Office Sector’s Future Up for Debate
Colliers International, Toronto, said the U.S. office market is stabilizing following two-plus years of pandemic-driven correction, but noted “considerable debate and speculation” about its future.
“The office sector is facing a set of challenges that could result in significant structural shifts over the years ahead,” Colliers said in U.S. Office Markets: Performance & Prospects.
One significant challenge the sector faces: remote work. Office security firm Kastle Systems, Falls Church, Va., reported many cities have seen increased office occupancy since September and the figure has hovered close to 47% since mid-September. More than half of U.S. office workers visit their office on Wednesdays, but more than two-thirds work telework on Fridays.

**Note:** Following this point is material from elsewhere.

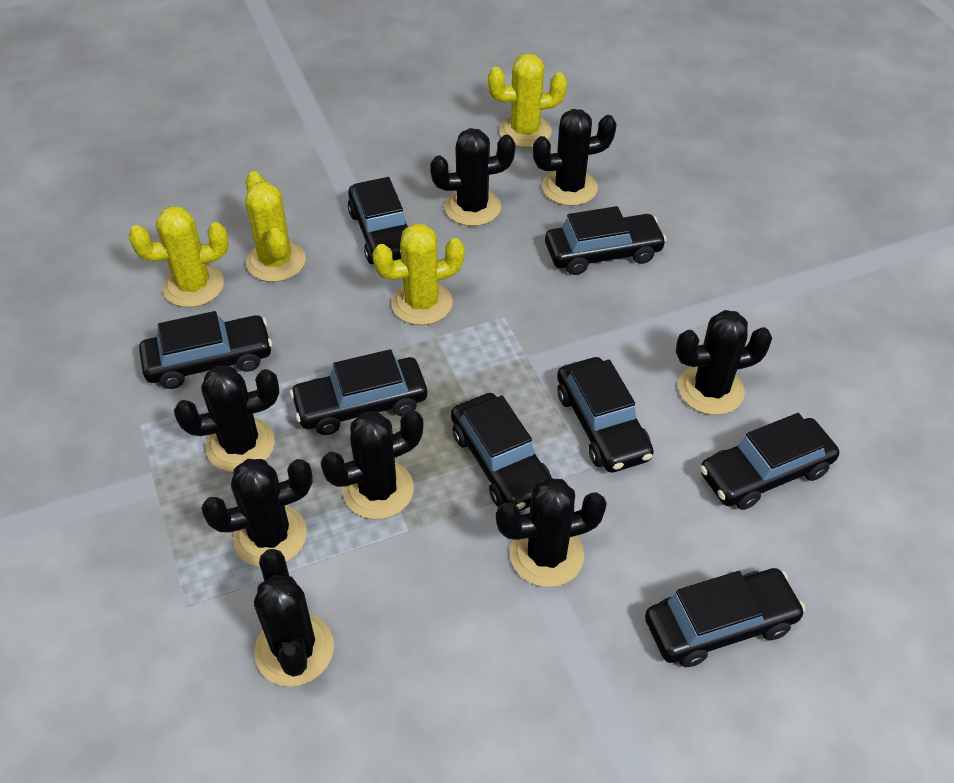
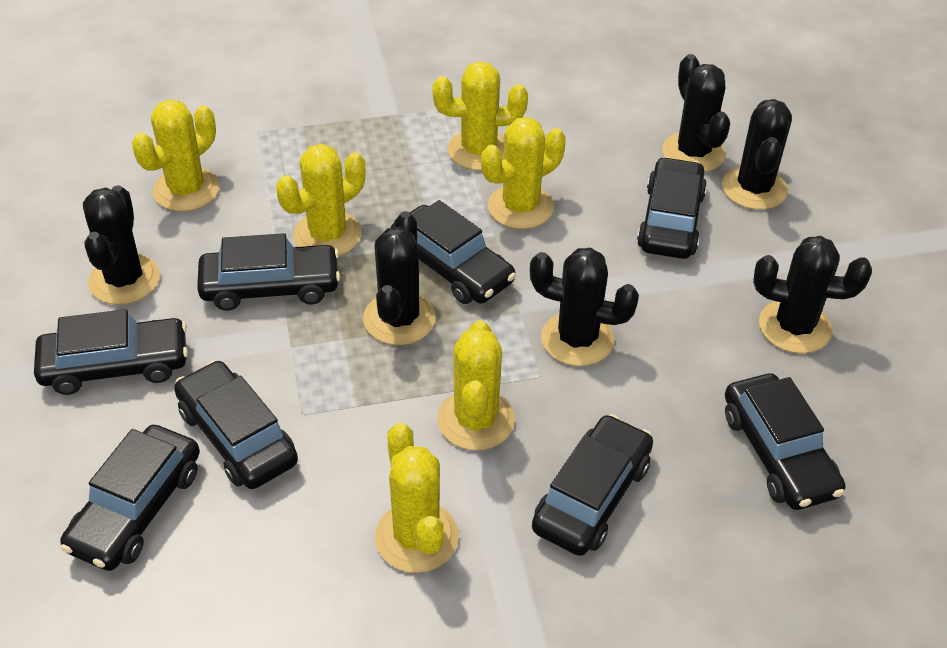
black cactus: 8 -> 6
yellow cactus: 4 -> 6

Colliers said the U.S. office vacancy rate equaled 15.1% in the third quarter, a 10 basis point increase over the second quarter. But the report noted vacancy remains still “comfortably below” the 16.3% record peak seen during Great Recession.
“Net absorption remained positive in over half of the office markets tracked in our national survey in the second quarter,” Colliers said. National office absorption, which has been positive in three of the past four quarters, exceeded 3 million square feet, a significant turnaround from the prior four quarters when cumulative net absorption totaled negative 141.8 million square feet.
Office occupiers show a clear preference for the best quality space, Colliers said. Class A absorption totaled 5.6 million square feet during the quarter, while Class B and C combined saw a negative 2.5 million square feet of space absorption.
Eight metros posted 500,000 square feet of positive absorption or more in the second quarter, led by New York City (1.1 million square feet) and Atlanta (one million square feet). Denver, Philadelphia, Phoenix, Raleigh-Durham and San Diego also saw healthy gains, Colliers said.
Other big cities saw significant negative absorption, led by Chicago with -997,000 square feet and Minneapolis with more than half a million square feet of negative absorption.
Colliers said central business district office vacancy reached 15.5%, higher than suburban levels (15%). “This is the first time this has occurred in the history of our data series and can be attributed to a combination of more space being placed on the market in central business district locations which also have a greater share of new deliveries,” the report said.